Brokers say most buyers who walked away from contracts were hurt by rising interest rates. A rate is not locked in until the contract is signed, and it can take months from when an offer is made to when the contract is complete; during this period, interest rates can fluctuate considerably. Over the past few months, they have: the average 30-year fixed rate mortgage interest rate was 3.79% in Januarybut at the end of August it climbed to 5.88 percent. “Where I’ve seen this happen is with first-time home buyers who need a mortgage and their jobs to pay their bills. Many buyers in the sub-$700,000 price range are already stretching,” says Gewirtz. Most New York buyers in this range buy from co-ops, which have stricter requirements than banks, making the rise in interest rates even more substantial. Co-op boards generally do not want buyers to have debt ratios above 30%; some set the number even lower.
Michael Holt, a Compass agent, was working with first-time buyers who, after losing several bidding wars, were thrilled to have their bid accepted for a two-bedroom, $1.5 million Upper East Side co-op . “When they started looking for apartments, the interest rates were 3%. The numbers were tight, but it was going to work. The apartment was a good deal, we negotiated well and the board agreed,” says Holt. “But then interest rates went up, as did their debt ratio and monthly port charges; buyers simply could no longer afford the apartment.
“They’re taking a break. Many buyers want to see how their purchasing power is impacted,” he adds. And “a 1% interest rate change can mean a different category of apartment” – whether the buyer can afford a one-bedroom apartment versus a studio, or a renovated apartment versus a unrenovated – says Gewirtz, who nevertheless recommends buyers get into the market as soon as they can, instead of dwelling on “what their friends had last year”.
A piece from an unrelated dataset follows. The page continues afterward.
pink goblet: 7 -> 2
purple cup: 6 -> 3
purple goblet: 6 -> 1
Even some cash buyers were spooked by the cooling market. Kimberly Jay, a Compass broker, was working with cash buyers looking for an apartment worth around $5 million. They fell in love with a pre-war apartment in the Village and found themselves in a bidding war. “I was not surprised. It was a nice apartment – a three bed plus a desk, pre-war, completely renovated but not in a Above-contemporary way. We hadn’t seen anything like it. »
Jay’s clients bid $300,000 above the asking price, won the bidding war, and brokered a deal to buy some of the furniture with the apartment. They had already lined up with their real estate lawyer when Jay got an unexpected call: “They said, ‘Now is not the time for us. We’ve been through this in our minds and think now is just not the time to buy. ‘”
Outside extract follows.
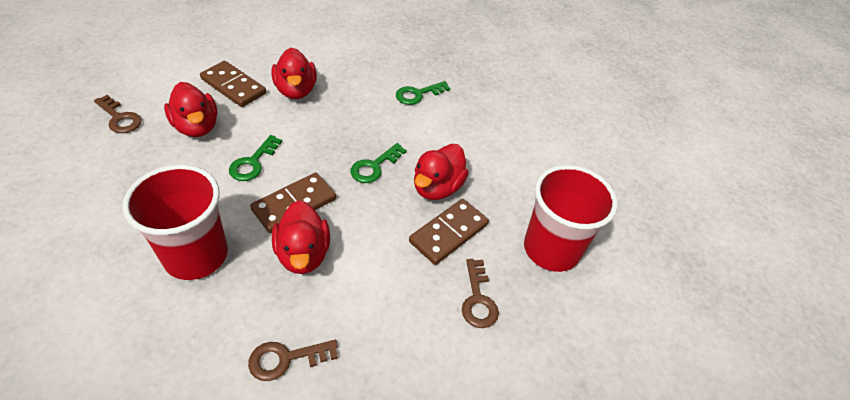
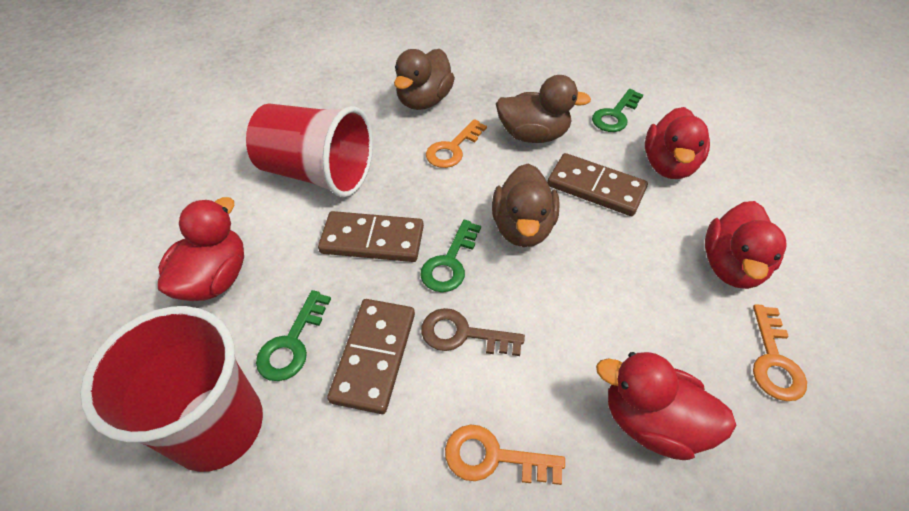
brown duck: 0 -> 3
brown key: 3 -> 1
orange key: 0 -> 3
“Sometimes you can feel it, but I didn’t feel it,” Jay says. Buyers cited global uncertainty, war in Ukraine, inflation, falling Wall Street bonuses, upcoming layoffs and rising interest rates. Although they would not borrow money, they believed that prices would not rise for some time. “Just because you have a lot of money doesn’t mean you want to pay top dollar,” says Jay.
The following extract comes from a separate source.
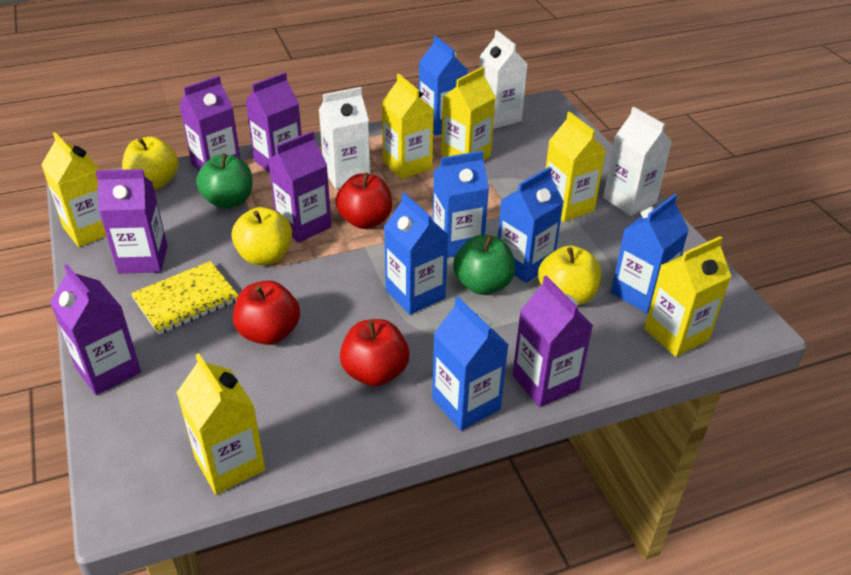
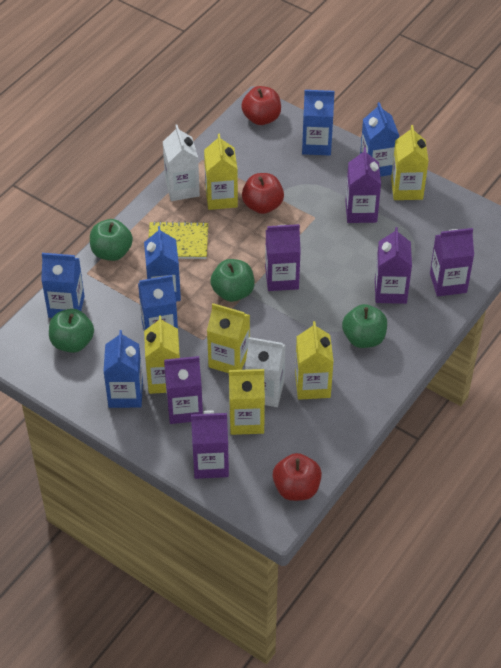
green apple: 2 -> 4
white carton: 3 -> 2
yellow apple: 3 -> 0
Of course, this isn’t the first time buyers have been nervous. In the first two months of the pandemic, Katzen says he saw buyers walk away from contracts, during the mortgage crisis, “and then again after the sugar spike of 2015” when prices peaked and prices sales have declined. It’s only a matter of time, she thinks, before the brutality of the rental market drives people to buy: “It looks bleak now, but there will come a time when the rental market will get so crazy that people will feel ripped off if they don’t buy.